At 24 hours, the clinical outcome in the pivotal studies is similar for rectal artesunate and for comparator regimens.
It is unclear what the clinical outcome would have been without additional therapy in the small number of patients rescued for unsatisfactory parasitologic responses in the first 12 hours.
While these studies characterize the benefits of emergency rectal artesunate compared to standard therapy in the hospital setting, the benefits of emergency rectal artesunate compared to no treatment in the bush, without ancillary supportive therapy, are not directly determined. Such an evaluation should take into account the mortality of untreated, moderately severe malaria, which is estimated to be high.
By Day 28, high rates of recrudescence occur in some studies. This presumably depends in part on the follow-up regimen used and the prevalent patterns of drug resistance. However recrudescence rates appear higher for artesunate-treated patients than for comparator treated patients, even when both are given the same follow-up regimen. In evaluating the benefit of early treatment versus the risk of a higher recrudescence rate with rectal artesunate, the anticipated mortality from initial malaria versus recrudescent malaria should be considered. This may depend on several factors including access to medical attention and patients’ understanding of the disease.
(The
reader is referred to WHO’s Briefing Document pages 30-39 regarding safety and
the corresponding references. Direct
statements from the WHO’s application and safety briefing will be presented as Arial font in quotes.)
The applicant proposes to use artesunate rectally at the dose of 10 mg/kg x 1 in the initial treatment of malaria when the patient cannot tolerate oral route medications and parenteral administration is not available. In support of safety, three sets of data have been submitted as part of NDA 21-242, and a recent safety update, which contains data from an on-going field trial (Study 13, which is not part of this NDA review).

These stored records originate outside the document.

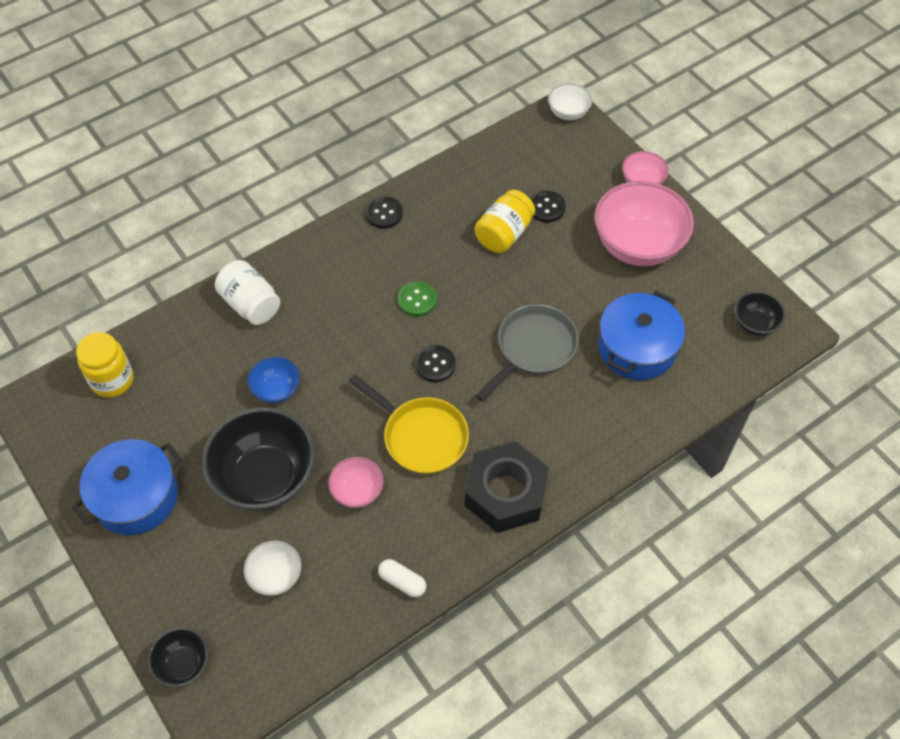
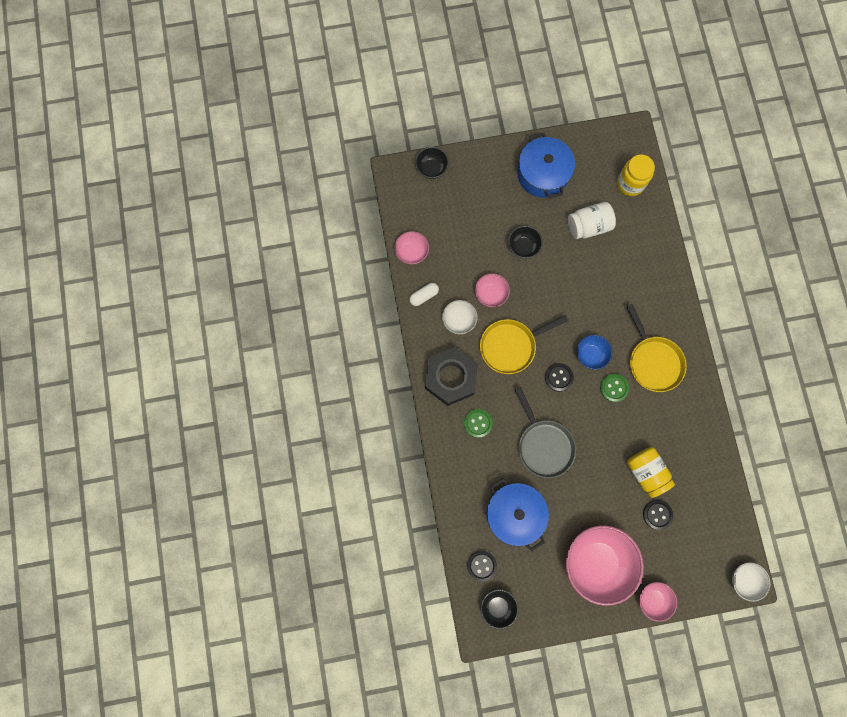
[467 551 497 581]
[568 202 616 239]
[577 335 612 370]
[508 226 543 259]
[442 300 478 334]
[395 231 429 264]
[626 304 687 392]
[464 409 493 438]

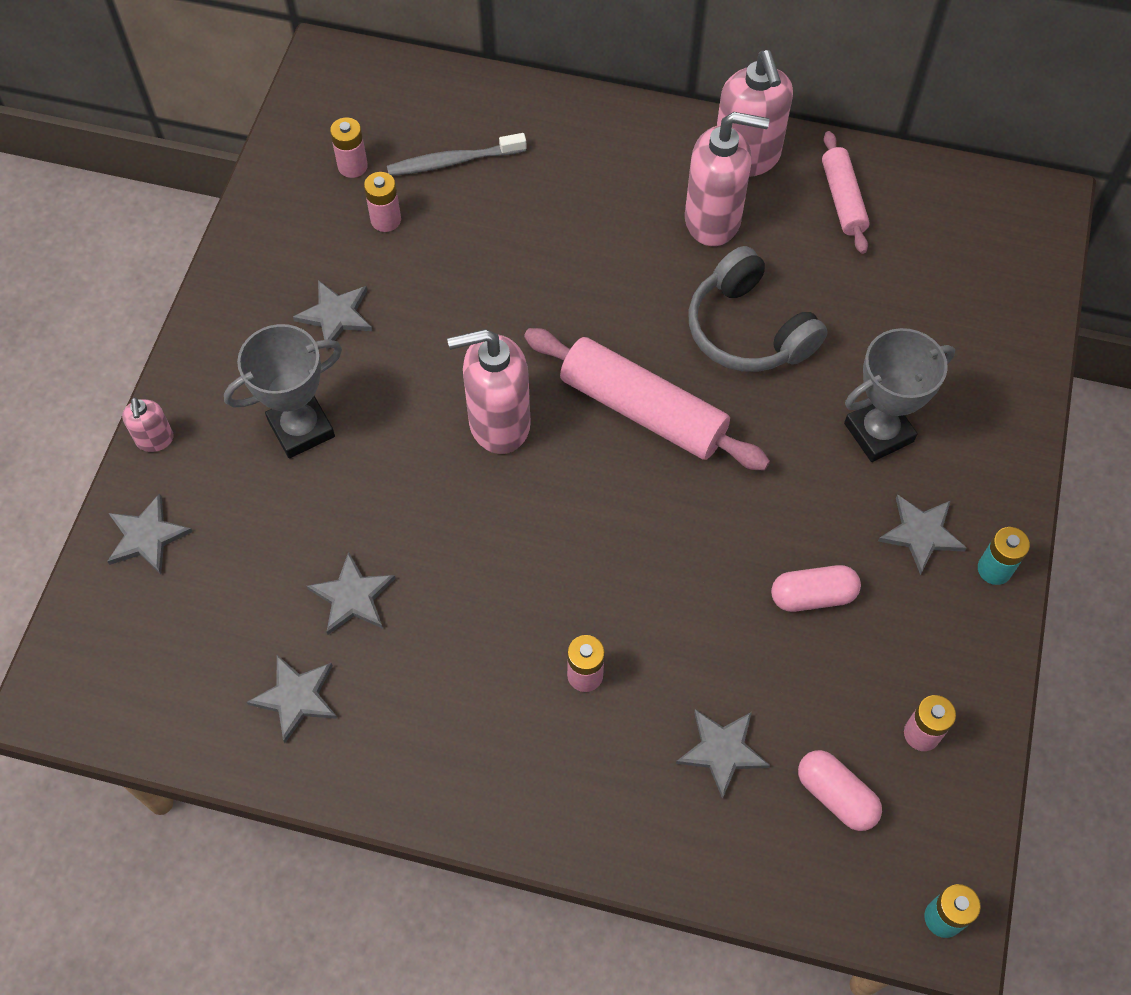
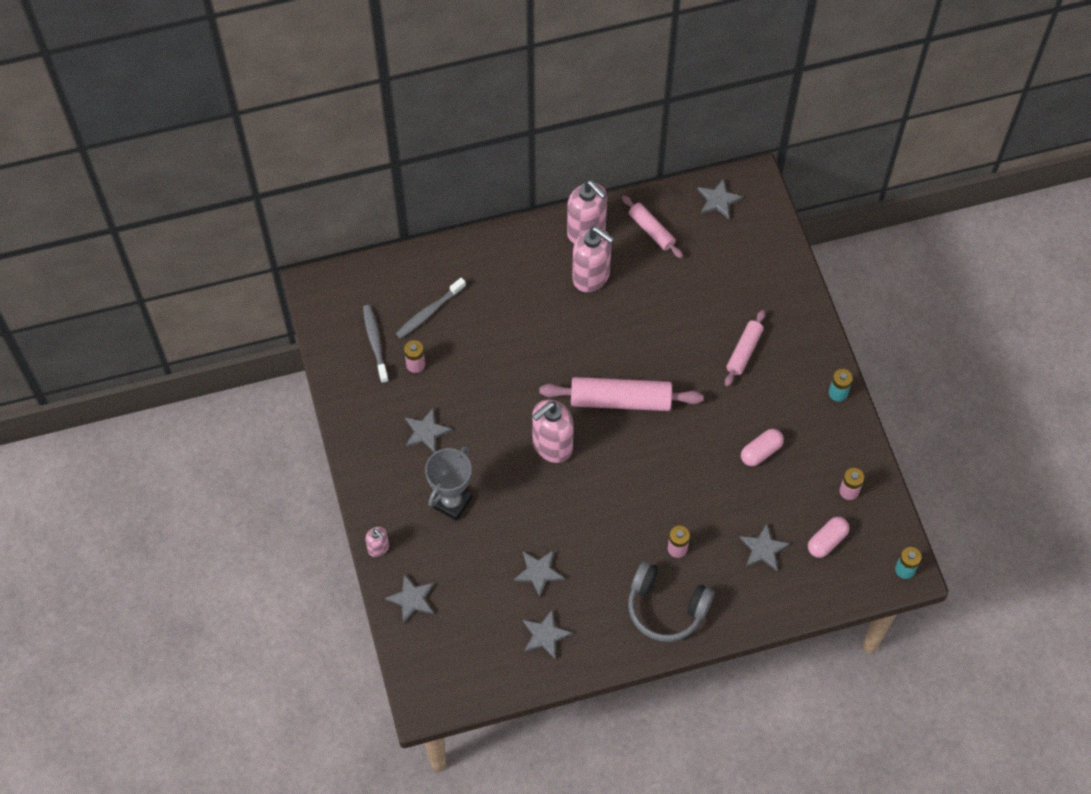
[572 227 614 292]
[363 305 389 383]
[628 562 714 642]
[725 310 765 386]
[698 178 743 219]
[808 517 849 558]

For the registration of artesunate as injection in 1989, there was one Phase 1 study with 26 healthy subjects, two phase 2 studies with 70 patients in total which also contained a control arm (Quinine IV) with 12 subjects, and 3 clinical studies with patients having varying degrees of falciparum malaria totaling 236 subjects. All of these studies were open-labeled and only one phase 2 study seems to have had a control arm. It appears that there were children included in the clinical studies but to what extent is unclear. There was one single-dose study, four multi-dose studies (4 dose over 3 days), and one 7-day study. The highest total dose (these are all intravenous doses) was in the 7-day study of 9.6 mg/kg. The clinical studies in ill patients all gave a total dose ranging from 4.8 to 6 mg/kg over a 3-day period. Adverse events described included bitter taste, mild pain at the injection site, bradycardia, paroxysmal ventricular premature beat, incomplete right bundle branch block, first-degree atrio-ventricular block, and urticaria. No major setbacks were due to safety issues with artesunate. The IV quinine group experienced tinnitus, deafness, nausea, dizziness, headache, and ECG abnormalities including bradycardia and incomplete right bundle branch block. Laboratory abnormalities described included decreased reticulocyte count on the 3rd day returning to baseline by the 7th day (in normal volunteers), increased SGOT, SGPT, and BUN, proteinuria, haematuria, and pyuria.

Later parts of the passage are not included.